A.      Went to the 7th deck bar and ordered a round of Harvey Wallbanger cocktails.

B.      Went below, got our binoculars and went to the front of the 5th deck to help the crew to “keep a sharp eye out”.

C.      Said to heck with it all and went to the back of the 6th deck and went hot tubbing.

Antarctic Sound

The Antarctic Sound is a passageway between the end of the Antarctic Peninsula and Joinville Island.  We were going from the west side of the Antarctic Peninsula to the east side of it.  The Antarctic Sound is 30 miles long.  Our ship’s crew said it was doubtful that we would be able to get all the way through it, due to all the icebergs, but that they were going to make the attempt.

 For my part, I was really hoping to make it all the way through the Sound.  The Weddell Sea was on the other side of the Sound and I really wanted to make it to the Weddell Sea.  The Weddell Sea is where Ernest Shackleton on his exploratory journey aboard the ship Endurance spent some two years.  The got stuck in the ice in the Weddell Sea and the ice crushed their ship.  It took them two years to get back to civilization.  Shackleton wrote about his journey in the book “South”.  The book was a hard read but well worth it to learn about the Antarctic.  My daughter, Cory, gave me the book for Christmas and Vicky and I read it right before our trip down here.  I highly recommend the book if anyone is interested.  There are also other books about the Endurance expedition in 1914. 

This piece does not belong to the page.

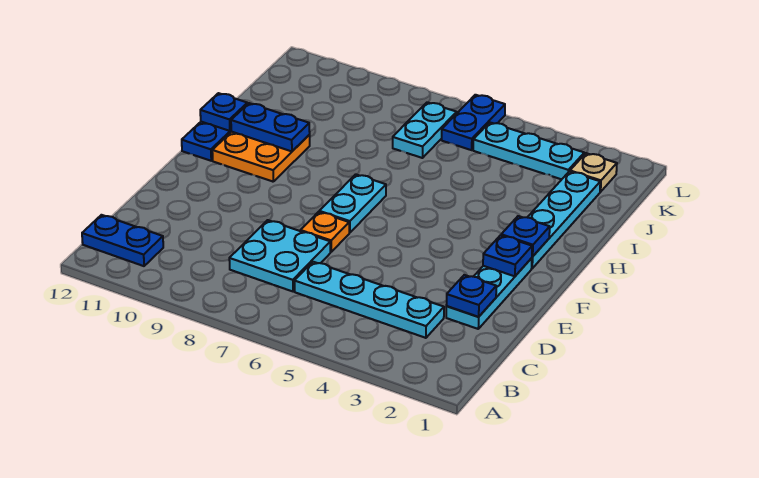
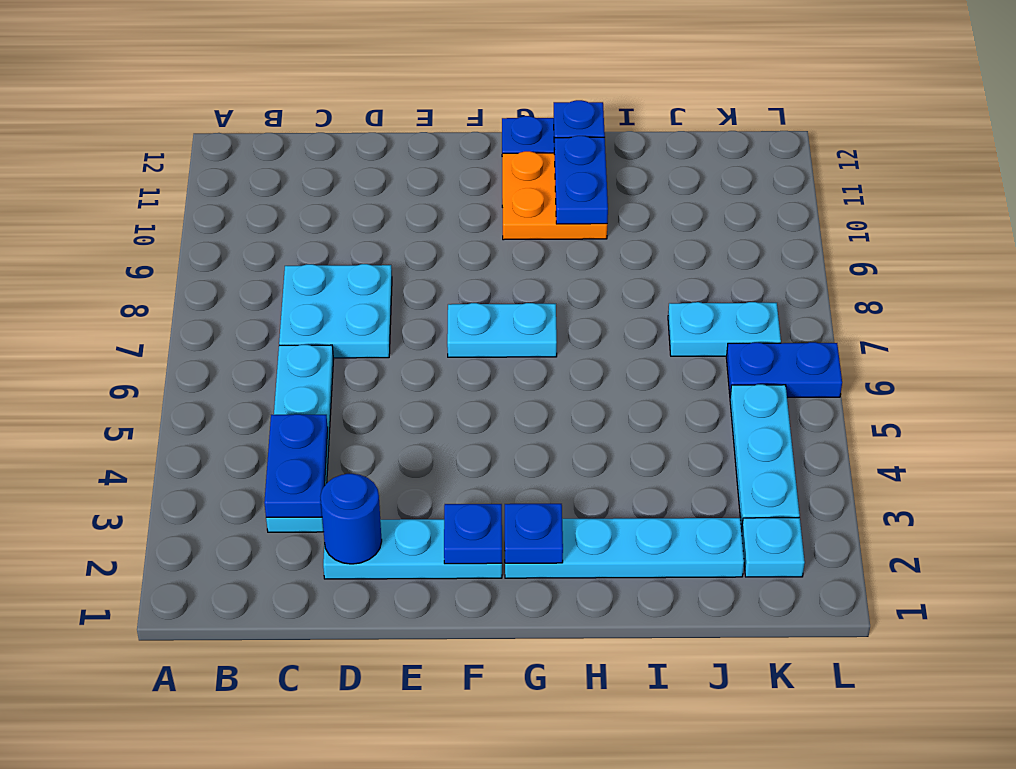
blue plate B11:B12 level 1 -> blue plate C3:C4 level 2
blue plate D2 level 2 -> blue round brick D2 level 2
orange plate E7 level 1 -> none
tan plate K2 level 1 -> cyan plate K2 level 1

These photos are as we were first getting into the Antarctic Sound.  These are glacial icebergs.  Notice around and behind the main icebergs in the photos and you will see that the whole Sound was littered with icebergs.

 

Iceberg Alley

We are still in the Antarctic Sound.  Our ship’s crew called the Antarctic Sound “iceberg alley”.  It was not hard to see why.  The Sound was loaded with icebergs of all sizes.  The farther we got into the Sound, and the closer we got to the other end and the Weddell Sea, the more we saw of the larger tabular icebergs.  Tabular icebergs do not come from glaciers, but rather come from the “ice shelves” of the Weddell Sea and Ross Sea.  These seas are frozen over solid but occasionally, large chunks of the ice shelf break off to become icebergs.  The tabular icebergs are the really big icebergs.

These photos are different tabular icebergs that we saw on our trip through the Antarctic Sound.